◆ Task instructions: Transcribe the listing in full. Keep every line exactly as it stands.

** Opening Record excerpts block **

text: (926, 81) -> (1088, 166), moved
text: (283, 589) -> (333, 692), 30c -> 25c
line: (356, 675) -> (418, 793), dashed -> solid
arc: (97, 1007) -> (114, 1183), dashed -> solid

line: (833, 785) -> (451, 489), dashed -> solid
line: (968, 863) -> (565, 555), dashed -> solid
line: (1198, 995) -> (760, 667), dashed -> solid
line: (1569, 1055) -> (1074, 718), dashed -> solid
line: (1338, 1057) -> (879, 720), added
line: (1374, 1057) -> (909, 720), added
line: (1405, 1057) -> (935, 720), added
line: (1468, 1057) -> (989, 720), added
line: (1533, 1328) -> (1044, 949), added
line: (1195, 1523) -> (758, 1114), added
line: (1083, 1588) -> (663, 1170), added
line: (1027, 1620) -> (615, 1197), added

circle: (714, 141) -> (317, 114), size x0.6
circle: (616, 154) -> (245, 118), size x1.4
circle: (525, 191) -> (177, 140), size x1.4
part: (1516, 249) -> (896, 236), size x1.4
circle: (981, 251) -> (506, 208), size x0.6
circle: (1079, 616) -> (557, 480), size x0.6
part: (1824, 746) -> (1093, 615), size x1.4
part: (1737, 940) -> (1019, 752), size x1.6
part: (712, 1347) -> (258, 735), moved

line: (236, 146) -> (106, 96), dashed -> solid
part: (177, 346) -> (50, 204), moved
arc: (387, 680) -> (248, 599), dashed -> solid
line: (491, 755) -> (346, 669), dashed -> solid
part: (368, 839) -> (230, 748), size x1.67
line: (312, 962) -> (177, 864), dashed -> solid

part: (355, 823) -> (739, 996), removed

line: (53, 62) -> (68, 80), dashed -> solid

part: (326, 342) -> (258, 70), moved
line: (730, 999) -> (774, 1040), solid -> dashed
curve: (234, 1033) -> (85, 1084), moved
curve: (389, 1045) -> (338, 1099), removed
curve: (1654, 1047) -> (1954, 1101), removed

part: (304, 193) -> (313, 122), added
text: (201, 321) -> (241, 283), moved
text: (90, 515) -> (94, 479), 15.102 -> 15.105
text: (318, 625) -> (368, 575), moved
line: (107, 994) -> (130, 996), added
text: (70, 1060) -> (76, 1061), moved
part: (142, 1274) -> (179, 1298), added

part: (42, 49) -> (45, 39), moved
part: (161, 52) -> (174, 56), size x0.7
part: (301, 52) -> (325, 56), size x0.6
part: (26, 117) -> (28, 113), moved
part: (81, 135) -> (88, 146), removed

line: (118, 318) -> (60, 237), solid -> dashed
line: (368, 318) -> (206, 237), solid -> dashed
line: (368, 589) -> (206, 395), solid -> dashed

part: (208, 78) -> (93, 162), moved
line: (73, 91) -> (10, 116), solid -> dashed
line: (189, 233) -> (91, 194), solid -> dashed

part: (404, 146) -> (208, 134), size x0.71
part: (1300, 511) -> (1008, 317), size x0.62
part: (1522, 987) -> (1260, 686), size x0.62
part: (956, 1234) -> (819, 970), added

** Closing Record excerpts block **

◆ Response for this exercise:
text: (926, 81) -> (1088, 166), moved
text: (283, 589) -> (333, 692), 30c -> 25c
line: (356, 675) -> (418, 793), dashed -> solid
arc: (97, 1007) -> (114, 1183), dashed -> solid

line: (833, 785) -> (451, 489), dashed -> solid
line: (968, 863) -> (565, 555), dashed -> solid
line: (1198, 995) -> (760, 667), dashed -> solid
line: (1569, 1055) -> (1074, 718), dashed -> solid
line: (1338, 1057) -> (879, 720), added
line: (1374, 1057) -> (909, 720), added
line: (1405, 1057) -> (935, 720), added
line: (1468, 1057) -> (989, 720), added
line: (1533, 1328) -> (1044, 949), added
line: (1195, 1523) -> (758, 1114), added
line: (1083, 1588) -> (663, 1170), added
line: (1027, 1620) -> (615, 1197), added

circle: (714, 141) -> (317, 114), size x0.6
circle: (616, 154) -> (245, 118), size x1.4
circle: (525, 191) -> (177, 140), size x1.4
part: (1516, 249) -> (896, 236), size x1.4
circle: (981, 251) -> (506, 208), size x0.6
circle: (1079, 616) -> (557, 480), size x0.6
part: (1824, 746) -> (1093, 615), size x1.4
part: (1737, 940) -> (1019, 752), size x1.6
part: (712, 1347) -> (258, 735), moved

line: (236, 146) -> (106, 96), dashed -> solid
part: (177, 346) -> (50, 204), moved
arc: (387, 680) -> (248, 599), dashed -> solid
line: (491, 755) -> (346, 669), dashed -> solid
part: (368, 839) -> (230, 748), size x1.67
line: (312, 962) -> (177, 864), dashed -> solid

part: (355, 823) -> (739, 996), removed

line: (53, 62) -> (68, 80), dashed -> solid

part: (326, 342) -> (258, 70), moved
line: (730, 999) -> (774, 1040), solid -> dashed
curve: (234, 1033) -> (85, 1084), moved
curve: (389, 1045) -> (338, 1099), removed
curve: (1654, 1047) -> (1954, 1101), removed

part: (304, 193) -> (313, 122), added
text: (201, 321) -> (241, 283), moved
text: (90, 515) -> (94, 479), 15.102 -> 15.105
text: (318, 625) -> (368, 575), moved
line: (107, 994) -> (130, 996), added
text: (70, 1060) -> (76, 1061), moved
part: (142, 1274) -> (179, 1298), added

part: (42, 49) -> (45, 39), moved
part: (161, 52) -> (174, 56), size x0.7
part: (301, 52) -> (325, 56), size x0.6
part: (26, 117) -> (28, 113), moved
part: (81, 135) -> (88, 146), removed

line: (118, 318) -> (60, 237), solid -> dashed
line: (368, 318) -> (206, 237), solid -> dashed
line: (368, 589) -> (206, 395), solid -> dashed

part: (208, 78) -> (93, 162), moved
line: (73, 91) -> (10, 116), solid -> dashed
line: (189, 233) -> (91, 194), solid -> dashed

part: (404, 146) -> (208, 134), size x0.71
part: (1300, 511) -> (1008, 317), size x0.62
part: (1522, 987) -> (1260, 686), size x0.62
part: (956, 1234) -> (819, 970), added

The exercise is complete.